Key-IP Sentinel

Key-IP Sentinel is a FastAPI-based reverse proxy that enforces first-use IP binding for model API keys before traffic reaches a downstream New API service.

Features

  • First-use bind with HMAC-SHA256 token hashing, Redis cache-aside, and PostgreSQL CIDR matching.
  • Streaming reverse proxy built on httpx.AsyncClient and FastAPI StreamingResponse.
  • Trusted proxy IP extraction that only accepts X-Real-IP from configured upstream networks.
  • Redis-backed intercept alert counters with webhook delivery and PostgreSQL audit logs.
  • Admin API protected by JWT and Redis-backed login lockout.
  • Vue 3 + Element Plus admin console for dashboarding, binding operations, audit logs, and live runtime settings.
  • Docker Compose deployment with Nginx, app, Redis, and PostgreSQL.

Repository Layout

sentinel/
├── app/
├── db/
├── nginx/
├── frontend/
├── docker-compose.yml
├── Dockerfile
├── requirements.txt
└── README.md

Runtime Notes

  • Redis stores binding cache, alert counters, daily dashboard metrics, and mutable runtime settings.
  • PostgreSQL stores authoritative token bindings and intercept logs.
  • Archive retention removes inactive bindings from the active table after ARCHIVE_DAYS. A later request from the same token will bind again on first use.
  • SENTINEL_FAILSAFE_MODE=closed rejects requests when both Redis and PostgreSQL are unavailable. open allows traffic through.
  • Binding rules support single (single IP or single CIDR), multiple (multiple discrete IPs), and all (allow all source IPs).

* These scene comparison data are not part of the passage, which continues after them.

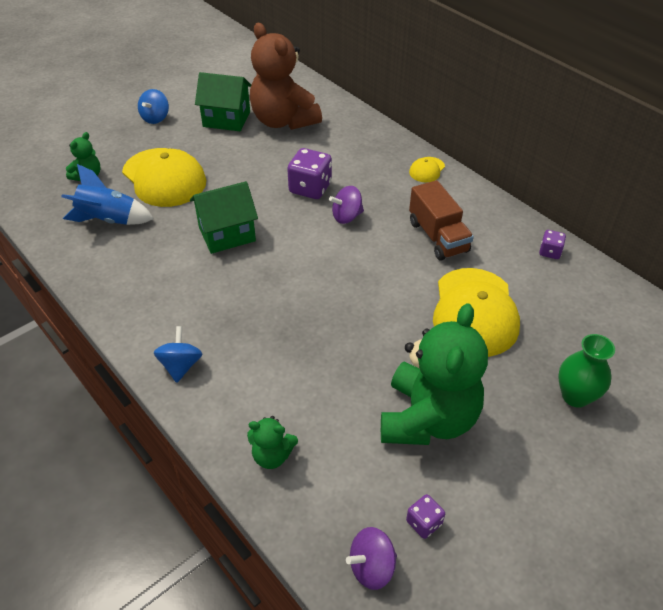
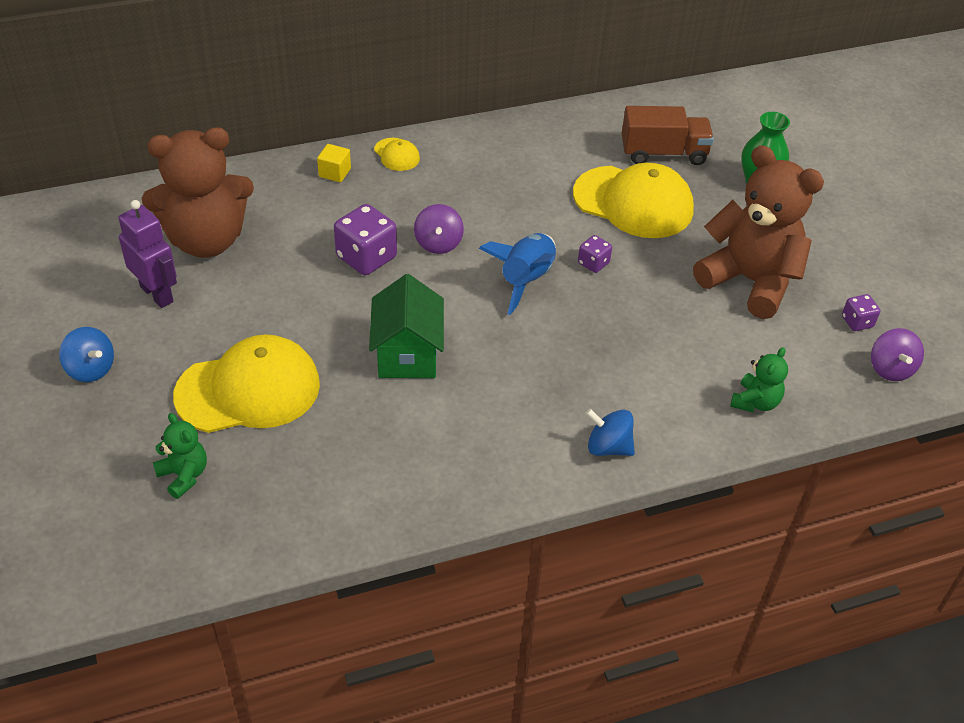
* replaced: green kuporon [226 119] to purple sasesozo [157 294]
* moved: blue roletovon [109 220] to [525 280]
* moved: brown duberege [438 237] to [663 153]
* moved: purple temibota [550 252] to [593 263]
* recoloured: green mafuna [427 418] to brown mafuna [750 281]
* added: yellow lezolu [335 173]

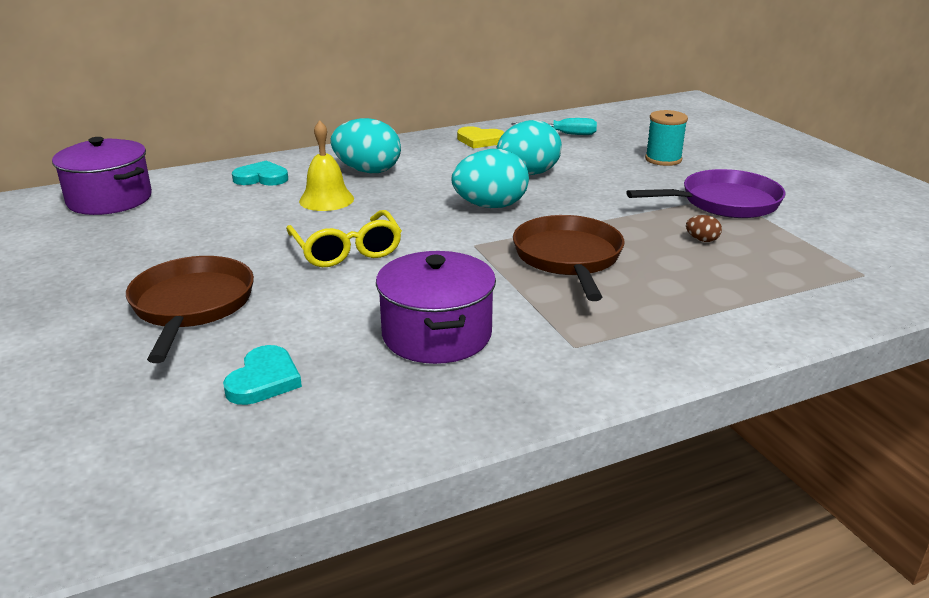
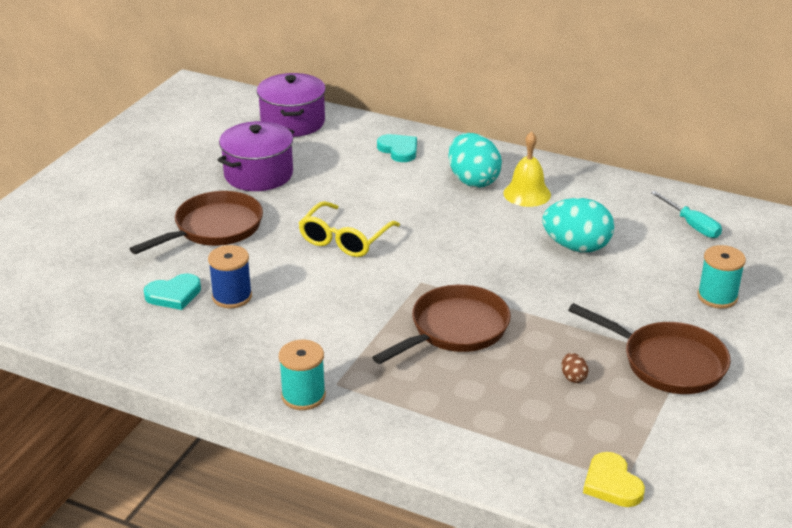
* moved: yellow nilerin [326 199] to [527 194]
* moved: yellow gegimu [480 140] to [612 483]
* removed: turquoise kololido [490 206]
* recoloured: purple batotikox [724 203] to brown batotikox [667 363]
* moved: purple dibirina [436 334] to [258 174]
* added: blue dumirefo [232 297]
* added: turquoise dumirefo [303 396]

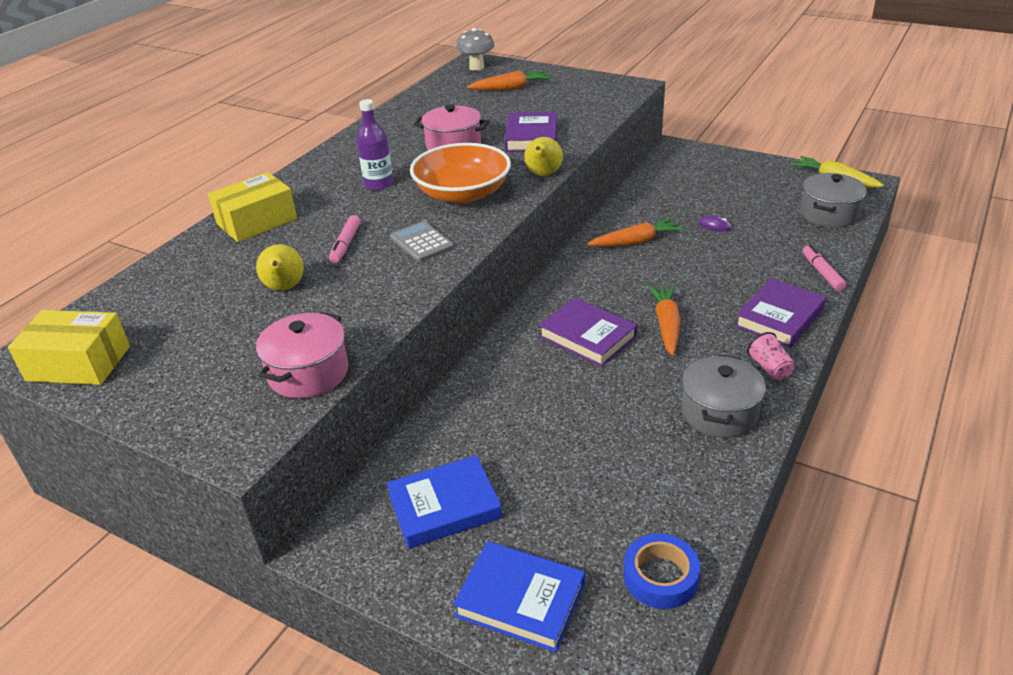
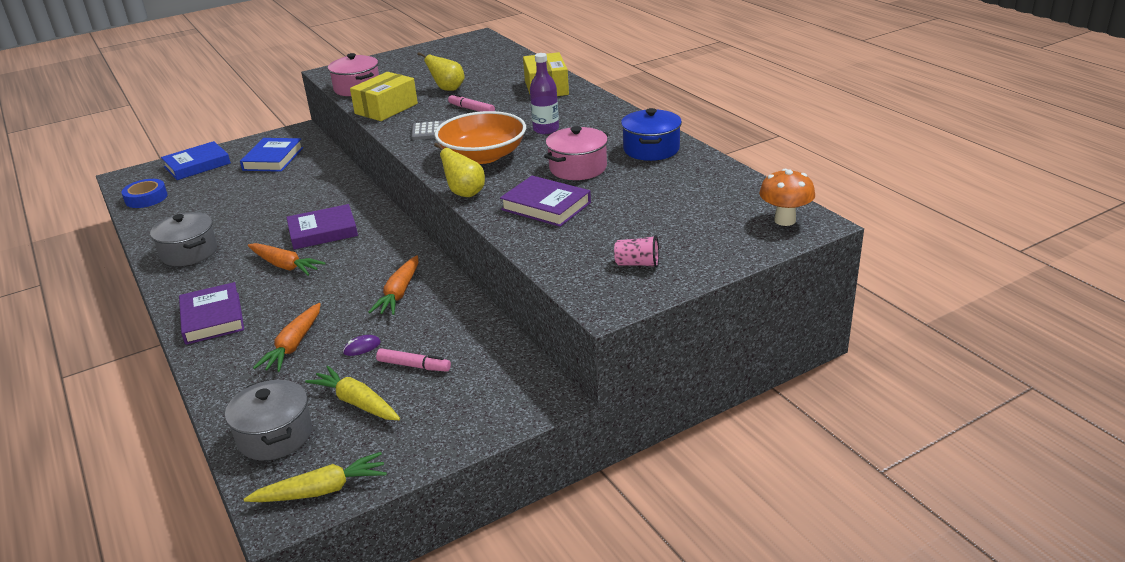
* recoloured: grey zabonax [476 68] to orange zabonax [785 220]
* moved: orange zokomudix [511 88] to [294 345]
* moved: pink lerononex [822 273] to [414 366]
* moved: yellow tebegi [78 363] to [386 109]
* moved: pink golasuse [770 368] to [637 264]
* added: blue dibirina [651 149]
* added: yellow zokomudix [356 402]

Sentinel and New API Relationship

Sentinel and New API are expected to run as two separate Docker Compose projects:

  • The Sentinel compose contains nginx, sentinel-app, redis, and postgres.
  • The New API compose contains your existing New API service and its own dependencies.
  • The two stacks communicate through a shared external Docker network.

Traffic flow:

Client / SDK
    |
    |  request to Sentinel public endpoint
    v
Sentinel nginx  ->  sentinel-app  ->  New API service  ->  model backend
                         |
                         +-> redis / postgres

The key point is: clients should call Sentinel, not call New API directly, otherwise IP binding will not take effect.

Use one external network name for both compose projects. This repository currently uses:

shared_network

In the Sentinel compose:

  • sentinel-app joins shared_network
  • nginx exposes the public entrypoint
  • DOWNSTREAM_URL points to the New API service name on that shared network

In the New API compose:

  • The New API container must also join shared_network
  • The New API service name must match what Sentinel uses in DOWNSTREAM_URL

Example:

  • New API compose service name: new-api
  • New API internal container port: 3000
  • Sentinel .env: DOWNSTREAM_URL=http://new-api:3000

If your New API service is named differently, change DOWNSTREAM_URL accordingly, for example:

DOWNSTREAM_URL=http://my-newapi:3000

Common New API Connection Patterns

In practice, you may run New API in either of these two ways.

Pattern A: Production machine, New API in its own compose

This is the recommended production arrangement.

New API keeps its own compose project and typically joins:

  • default
  • shared_network

That means New API can continue to use its own internal compose network for its own dependencies, while also exposing its service name to Sentinel through shared_network.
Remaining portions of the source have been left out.